Kruskal MST Visualization for Coding Interviews
Sort edges + union-find; picks lightest cross-cut edge.
Concept
Kruskal's algorithm computes a minimum spanning tree (MST) of a connected, weighted, undirected graph by processing edges from lightest to heaviest and greedily accepting any edge that does not create a cycle. The MST is the subset of edges that connects every vertex with the smallest possible total weight and contains exactly V-1 edges. Kruskal's runs in O(E log E) time dominated by sorting the edge list; after that every cycle check is an amortized O(alpha(V)) union-find query. It is a textbook application of the cut property: for any partition of the vertices, the lightest edge crossing the cut must belong to some MST. The algorithm shines on sparse graphs and when edges are already in sorted order (for example, from streaming input), where it becomes near-linear. Classic use cases include designing cable/road networks, clustering via single-linkage agglomeration, image segmentation, and approximation algorithms for TSP.
How it works
We start by materializing the full edge list as triples (u, v, weight). We sort the list by weight ascending. We initialize a union-find structure over V vertices so every vertex starts as its own component. We then iterate through the sorted edges. For each edge (u, v, w) we ask union-find whether u and v are already connected. If they are, adding this edge would create a cycle and we skip it. Otherwise we call union(u, v), append the edge to our MST edge list, and accumulate w into a running total. We can stop early as soon as we have accepted V-1 edges, because any connected graph's MST has exactly V-1 edges. If after processing every edge we still have fewer than V-1 accepted edges, the input graph was disconnected and only a minimum spanning forest exists. The correctness relies on the cut property: when we consider the lightest remaining edge, the partition formed by its endpoint's current components is a valid cut, so that edge is safe to add. The union-find guarantees O(alpha(V)) per query, so sorting dominates.
Implementation
import java.util.*;
public class Kruskal {
public static class Result {
public final List<int[]> picked;
public final long totalWeight;
public Result(List<int[]> picked, long totalWeight) {
this.picked = picked;
this.totalWeight = totalWeight;
}
}
private final int[] parent, rank;
public Kruskal(int n) {
parent = new int[n];
rank = new int[n];
for (int i = 0; i < n; i++) parent[i] = i;
}
private int find(int x) {
while (parent[x] != x) {
parent[x] = parent[parent[x]];
x = parent[x];
}
return x;
}
private boolean union(int a, int b) {
int ra = find(a), rb = find(b);
if (ra == rb) return false;
if (rank[ra] < rank[rb]) parent[ra] = rb;
else if (rank[ra] > rank[rb]) parent[rb] = ra;
else { parent[rb] = ra; rank[ra]++; }
return true;
}
/**
* edges[i] = {u, v, w}. Returns picked edges and total MST weight.
*/
public static Result kruskalMST(int[][] edges, int n) {
int[][] sorted = edges.clone();
Arrays.sort(sorted, Comparator.comparingInt(e -> e[2]));
Kruskal uf = new Kruskal(n);
List<int[]> picked = new ArrayList<>();
long total = 0;
for (int[] e : sorted) {
if (uf.union(e[0], e[1])) {
picked.add(e);
total += e[2];
if (picked.size() == n - 1) break;
}
}
return new Result(picked, total);
}
public static void main(String[] args) {
int[][] edges = {{0,1,4},{0,2,3},{1,2,1},{1,3,2},{2,3,4},{3,4,2}};
Result r = kruskalMST(edges, 5);
System.out.println("weight=" + r.totalWeight);
}
}
Complexity
- Time:
O(E log E) - Space:
O(V+E)
Common pitfalls
- Using int for cumulative weight when E is large or weights are high: overflow is easy, use long.

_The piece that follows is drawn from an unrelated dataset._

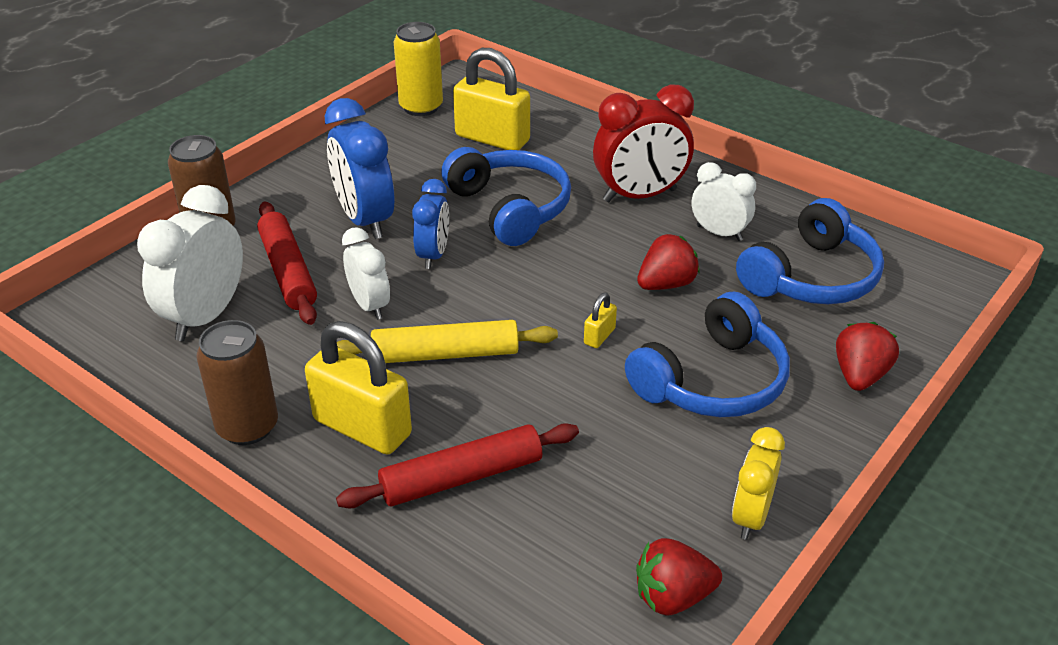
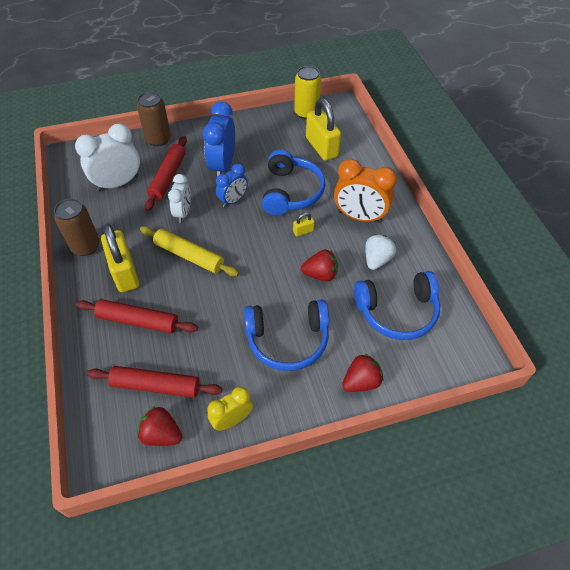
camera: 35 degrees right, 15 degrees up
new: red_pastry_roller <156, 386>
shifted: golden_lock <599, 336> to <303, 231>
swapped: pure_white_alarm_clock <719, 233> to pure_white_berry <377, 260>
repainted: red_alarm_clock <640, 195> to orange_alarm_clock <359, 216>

- Mutating the input edge array by sorting in place, which surprises callers that expect immutability.
- Not handling disconnected graphs: the returned edge list will have fewer than V-1 edges, and callers must check.
- Forgetting that Kruskal requires an undirected graph; passing directed edges silently produces nonsense.
Key design decisions & trade-offs
- Kruskal vs Prim — Chosen: Kruskal with Union-Find. Kruskal is simpler to parallelize on sorted streaming edges and works well on sparse graphs given as edge lists.
- Sort entire edge list vs lazy heap — Chosen: Full sort upfront. Simpler and cache-friendly; a heap only pays off when you can stop very early relative to E.
Practice problems
Interview follow-ups
- Support minimum spanning forests by returning whatever edges were accepted and exposing the component count.
- Extend to second-best MST by removing each tree edge and recomputing via a modified Kruskal run.
- Parallelize on Boruvka steps to process disjoint cheapest edges concurrently.
Why it matters
Kruskal MST is a core part of the Graphs toolkit. If you are preparing for a technical interview at a top-tier company or teaching a course, a working visualization is the fastest path from "I read about it" to "I understand it".